The primary heating system will run from a hydronic furnace. This furnace draws water from the hot water tank through a coil in the forced air system, which then cools the water and vents the heat into the HVAC duct work to heat the house. In other words, it dumps heat from your hot water tank into your house.
The secondary heating system will be a gas furnace sized to heat my whole house. This will exhaust into the secondary heating coil on my hot water tank as a back-up heat source.
My hot water tank will be over-sized and use a large collector array. The closed loop runs at 200-300F, while the large tank (300L or 400L, to act as a heat dump and also to store extra heat to drive the hydronic heating system) will run at 160-190F. This 160-190F tank water will circulate through the hydronic coil, while output to the hot water piping will pass through a thermostatic mixing valve that mixes in cold water to set an output temperature of 130F.

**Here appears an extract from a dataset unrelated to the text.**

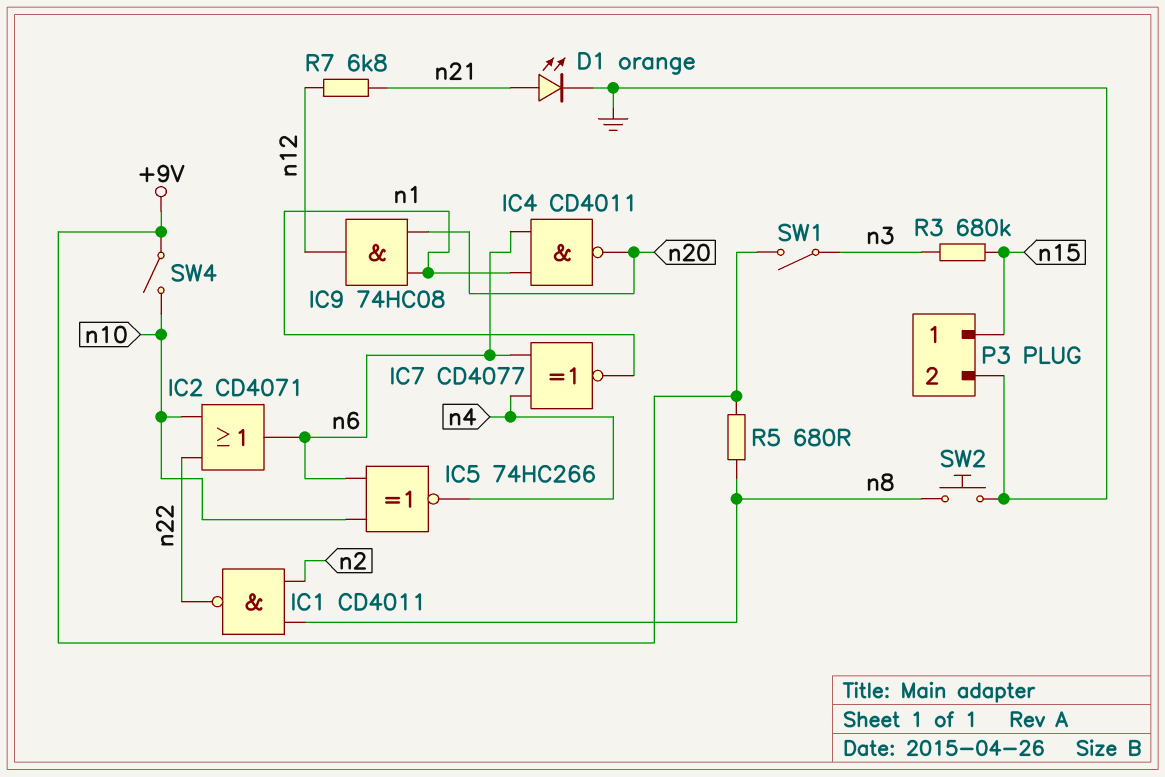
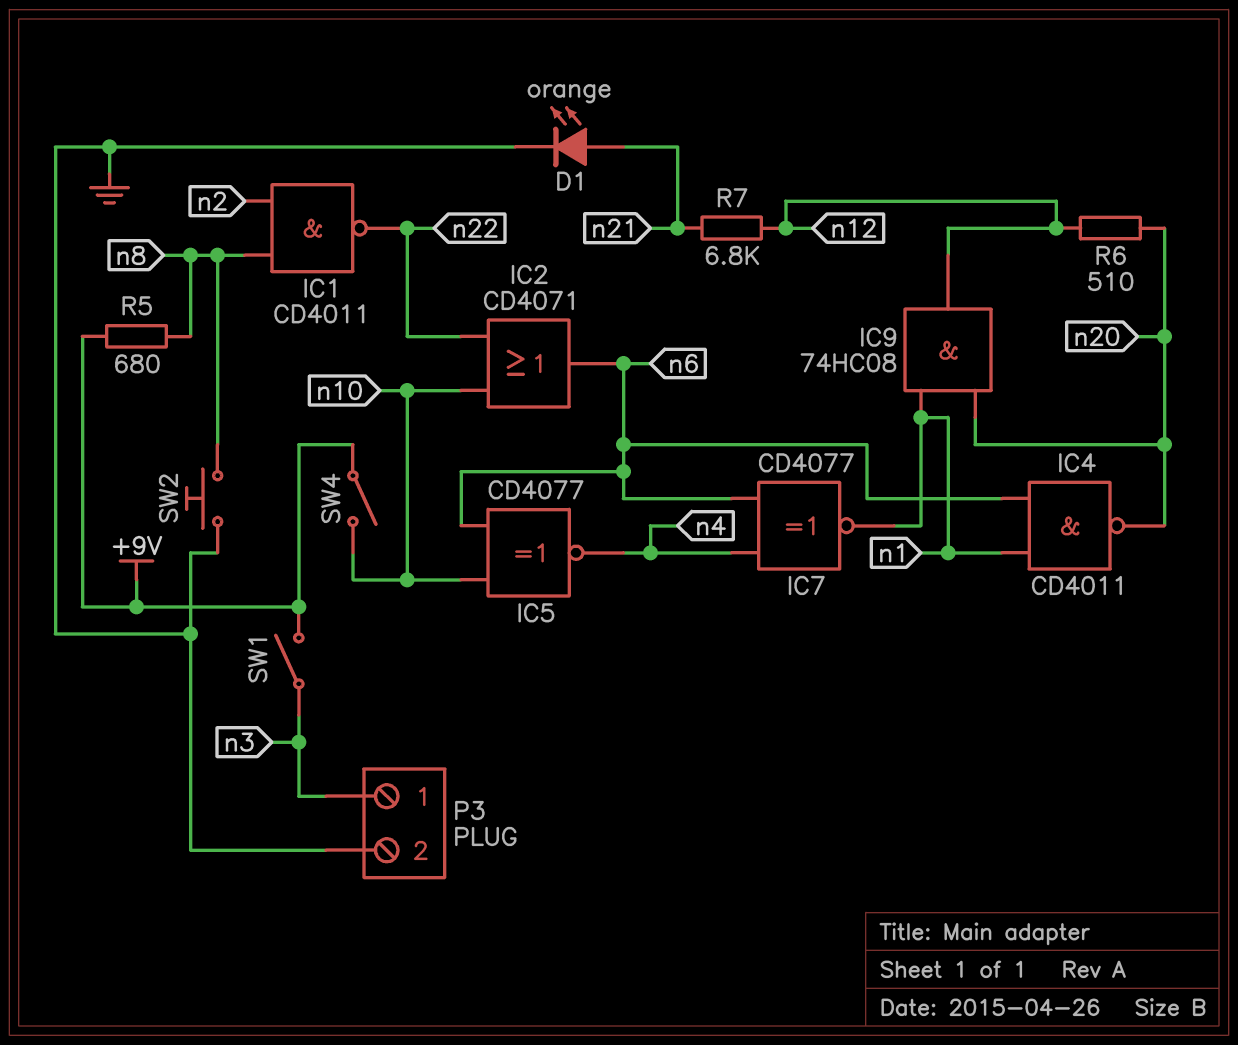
IC5: XNOR 74HC266 (in n6, in n10, out n4) -> XNOR CD4077 (in n6, in n10, out n4)
P3 pin 1: n15 -> n3
R3: 680k (n3, n15) -> none
R6: none -> 510 (n12, n20)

In short, my heating system and my water heater will run primarily on solar energy, directly, full spectrum. This is with evacuated tube black body collector, 100% absorption efficiency at the tubes. Solar panels convert 20-30% of the solar energy that actually lands on the panels into electricity. Loss is experienced in both radiative heat and conductive heat; the piping system is stainless steel (copper tubing loses heat 40% faster) wedged tightly in thick foam insulating jacket.
The water tank will run on a gas back-up. If the hydronic system cools the tank or there is not enough sunlight, a gas furnace connected to the tank’s thermostat will activate and direct exhaust through the water tank. This supplies both hot water and forced air space heating.
That leaves one piece: Air conditioning.
I am looking into natural gas driven air conditioning units. In the summer, electricity grid use peaks due to hot summer days and air conditioning power draw. Natural gas infrastructure is highly underutilized in the summer. My electrical panel is 100 amps, so driving heavy appliances is non-ideal anyway.
What I would like ideally is a natural gas air conditioner unit that can accept a secondary heat source. I would attach a plate exchanger to the unit which would run hydronic heat either from the tank or directly on the closed loop. A thermostatic valve would activate when the air conditioner turns on AND the loop is above adequate temperature to drive the AC, allowing hot water flow to the AC compressor. Failing this, the loop would close and natural gas would supply a secondary back-up. We can’t sum both: if the hydronic loop flows while the AC runs on hotter natural gas, it will act as a cooling system and draw heat away from the AC.
Anyone know anything about natural gas AC?